Bruce Power is planning four new reactors with up to 4,800 megawatts of new generation capacity at its large nuclear power plant on Lake Huron’s eastern shore. (The project is known as Bruce C.) Ontario Power Generation recently announced plans for up to 10,000 megawatts at its Wesleyville site in Port Hope.
If approved, these would be some of the world’s largest nuclear projects. The case for new reactors in Ontario rests primarily on anticipated surges in electricity demand. In October, the Independent Electricity System Operator forecasted demand will increase by 75 per cent by 2050, driven in part by electric-vehicle production facilities.
Yet some anticipated EV and battery plants stalled even before the auto tariffs were imposed.
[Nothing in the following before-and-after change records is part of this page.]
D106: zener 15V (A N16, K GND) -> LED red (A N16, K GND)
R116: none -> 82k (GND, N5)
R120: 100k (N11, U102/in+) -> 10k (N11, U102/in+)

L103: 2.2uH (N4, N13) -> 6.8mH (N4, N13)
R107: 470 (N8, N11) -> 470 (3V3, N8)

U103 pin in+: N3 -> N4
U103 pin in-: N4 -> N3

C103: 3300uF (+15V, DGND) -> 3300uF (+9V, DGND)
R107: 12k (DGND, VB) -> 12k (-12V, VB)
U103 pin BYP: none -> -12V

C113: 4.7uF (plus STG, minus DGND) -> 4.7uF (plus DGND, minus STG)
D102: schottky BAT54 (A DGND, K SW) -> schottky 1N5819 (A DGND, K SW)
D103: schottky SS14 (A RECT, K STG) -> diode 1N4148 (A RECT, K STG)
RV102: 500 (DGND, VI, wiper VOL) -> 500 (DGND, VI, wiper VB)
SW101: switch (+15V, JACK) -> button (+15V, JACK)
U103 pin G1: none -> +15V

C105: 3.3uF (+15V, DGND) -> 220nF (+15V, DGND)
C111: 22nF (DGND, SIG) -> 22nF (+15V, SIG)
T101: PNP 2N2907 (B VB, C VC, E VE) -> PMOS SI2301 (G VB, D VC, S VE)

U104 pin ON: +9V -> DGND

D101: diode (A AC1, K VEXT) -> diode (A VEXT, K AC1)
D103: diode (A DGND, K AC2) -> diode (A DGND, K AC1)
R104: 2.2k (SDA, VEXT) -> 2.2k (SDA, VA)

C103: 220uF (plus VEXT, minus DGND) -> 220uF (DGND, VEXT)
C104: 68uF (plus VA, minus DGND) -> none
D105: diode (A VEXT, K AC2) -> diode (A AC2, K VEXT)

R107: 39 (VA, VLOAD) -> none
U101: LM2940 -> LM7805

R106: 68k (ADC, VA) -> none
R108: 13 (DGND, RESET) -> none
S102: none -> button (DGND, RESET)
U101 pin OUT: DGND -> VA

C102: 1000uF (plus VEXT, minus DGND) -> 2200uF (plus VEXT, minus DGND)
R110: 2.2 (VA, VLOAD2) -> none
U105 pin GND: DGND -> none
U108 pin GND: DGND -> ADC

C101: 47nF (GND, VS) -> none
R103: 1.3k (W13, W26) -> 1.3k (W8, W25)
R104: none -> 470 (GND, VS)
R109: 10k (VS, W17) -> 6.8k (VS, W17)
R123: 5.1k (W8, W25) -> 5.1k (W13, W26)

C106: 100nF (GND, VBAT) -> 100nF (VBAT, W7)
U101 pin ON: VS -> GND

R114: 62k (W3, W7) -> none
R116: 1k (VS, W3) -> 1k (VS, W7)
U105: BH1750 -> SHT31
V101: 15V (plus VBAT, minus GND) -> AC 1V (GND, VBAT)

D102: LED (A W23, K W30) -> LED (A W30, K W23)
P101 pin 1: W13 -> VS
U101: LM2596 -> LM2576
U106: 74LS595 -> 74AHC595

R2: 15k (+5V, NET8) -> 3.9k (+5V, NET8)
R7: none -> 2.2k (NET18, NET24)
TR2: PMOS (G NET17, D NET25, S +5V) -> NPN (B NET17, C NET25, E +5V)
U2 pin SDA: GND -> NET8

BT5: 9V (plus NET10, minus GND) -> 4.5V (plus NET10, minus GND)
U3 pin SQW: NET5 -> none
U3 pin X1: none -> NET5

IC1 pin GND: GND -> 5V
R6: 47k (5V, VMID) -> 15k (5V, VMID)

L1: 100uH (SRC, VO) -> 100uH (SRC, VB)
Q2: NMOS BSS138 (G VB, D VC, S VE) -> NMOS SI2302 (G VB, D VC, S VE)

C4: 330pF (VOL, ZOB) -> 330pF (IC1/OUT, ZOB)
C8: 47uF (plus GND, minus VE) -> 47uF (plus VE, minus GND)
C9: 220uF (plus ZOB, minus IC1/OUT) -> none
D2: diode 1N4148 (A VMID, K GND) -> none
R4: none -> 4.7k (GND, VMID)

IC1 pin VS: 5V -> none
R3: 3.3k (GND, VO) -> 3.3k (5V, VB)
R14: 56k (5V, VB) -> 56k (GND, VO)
A prolonged trade war or recession could significantly reduce future power demand, particularly if manufacturing and industrial activity falters. Large new reactors are difficult purchases even in the best of times.
They can cost well over $10-billion and years-long delays and cancellations are common. In a recent report, BloombergNEF, a research and analysis outfit focused on low-carbon emission technologies, found the global nuclear industry is currently “running in place,” with reactor closings roughly equalling the number of new ones starting up. “Nuclear construction in the West has barely budged.
While enthusiasm exists, costs, local resistance and political indecision will constrain ambitions,” wrote Chris Gadomski, head of nuclear research. AtkinsRéalis’s effort to recruit auto workers is in its earliest stages, and the company says it recently began conversations with the Ontario government and union officials. But Grace Lee, director of media relations for the Premier’s office, said her office hadn’t been briefed on the proposal and declined an interview request.
AtkinsRéalis also identified Unifor (a large private-sector union that represents many auto workers) as a crucial stakeholder. But Kathleen O’Keefe, the union’s director of communications, said Unifor wasn’t aware of the plan and therefore declined to comment on it. The trade war’s consequences for Canada’s auto sector remains unclear.
Mr. St. Julian acknowledged matching potential layoffs in the automotive industry to the timing of future nuclear projects could be challenging.
“Anything nuclear takes a lot more time,” he said. Bob Walker, national director of the Canadian Nuclear Workers’ Council, an umbrella organization of unions within the industry, agreed. “They’re not going to start building something in Port Hope tomorrow or next year or the year after that.
It’s going to be years down the road. And Bruce C, it’s the same thing,” he said. However, Mr.
Walker also concurred that a wide array of auto-sector workers could join the nuclear sector with minimal retraining. He added that the industry recruited large numbers of auto workers in decades past, albeit not at the scale AtkinsRéalis is contemplating now. “It’s been done before,” he said.
“OPG hired a number of people from General Motors in Oshawa, because the auto industry had been up and down for a long time. “A boilermaker is still a boilermaker. A millwright is still a millwright.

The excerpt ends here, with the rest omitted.